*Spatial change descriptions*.
Segment Open

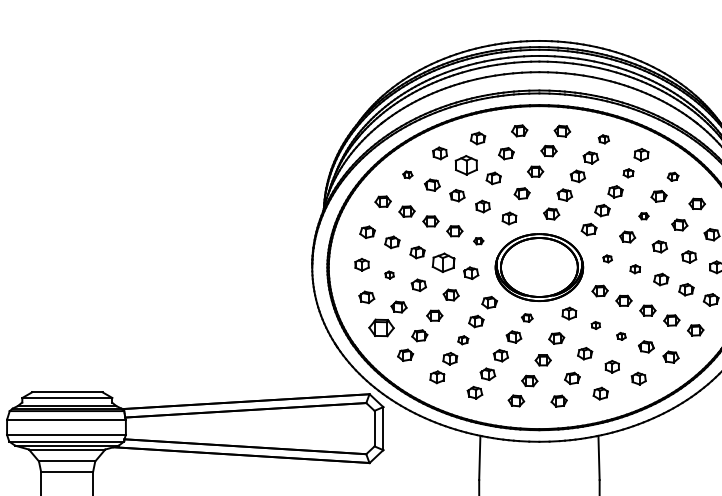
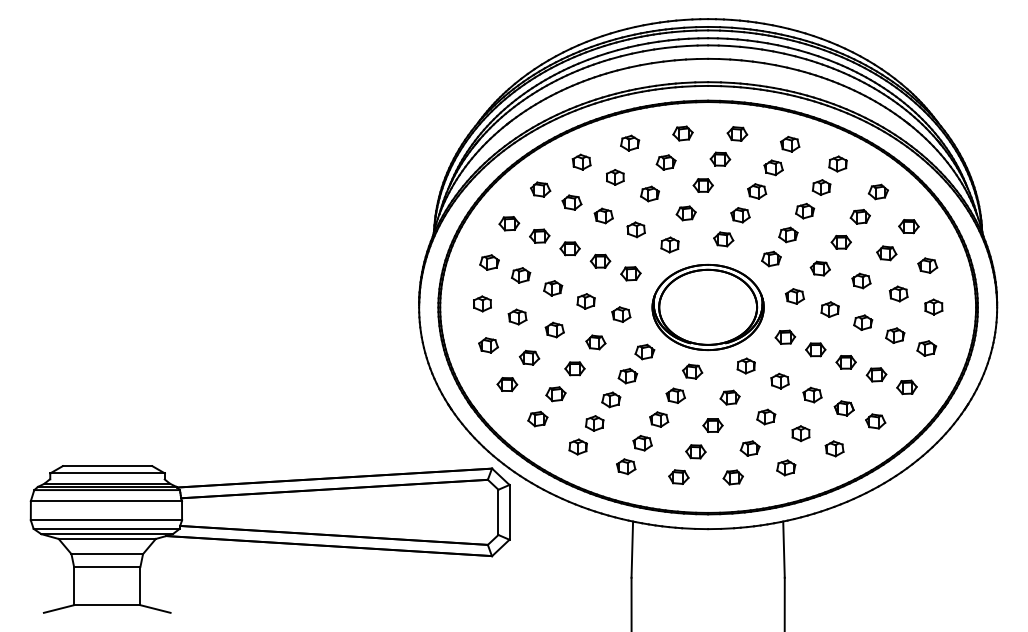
part: (604, 139) -> (790, 144), size x1.43
part: (466, 165) -> (615, 177), size x0.62
part: (628, 173) -> (821, 187), size x1.43
part: (407, 174) -> (540, 189), size x1.67
part: (672, 176) -> (877, 191), size x1.43
part: (643, 215) -> (840, 241), size x1.67
part: (478, 240) -> (630, 273), size x1.67
part: (607, 258) -> (794, 296), size x1.67
part: (443, 262) -> (585, 301), size x0.62
part: (634, 269) -> (829, 309), size x1.43
part: (389, 274) -> (517, 316), size x1.67
part: (527, 317) -> (692, 371), size x1.43
part: (595, 324) -> (779, 380), size x1.67
part: (381, 328) -> (507, 384), size x0.62
part: (621, 335) -> (812, 394), size x1.67
part: (463, 339) -> (611, 399), size x1.43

Segment Closed

*What this task involves*. Reproduce exactly the stretch of lines that starts at the one containing "part: (407, 174) -> (540, 189), size x1.67" and ends with the final line of the data, including both ends and nothing more.

*Task response*.
part: (407, 174) -> (540, 189), size x1.67
part: (672, 176) -> (877, 191), size x1.43
part: (643, 215) -> (840, 241), size x1.67
part: (478, 240) -> (630, 273), size x1.67
part: (607, 258) -> (794, 296), size x1.67
part: (443, 262) -> (585, 301), size x0.62
part: (634, 269) -> (829, 309), size x1.43
part: (389, 274) -> (517, 316), size x1.67
part: (527, 317) -> (692, 371), size x1.43
part: (595, 324) -> (779, 380), size x1.67
part: (381, 328) -> (507, 384), size x0.62
part: (621, 335) -> (812, 394), size x1.67
part: (463, 339) -> (611, 399), size x1.43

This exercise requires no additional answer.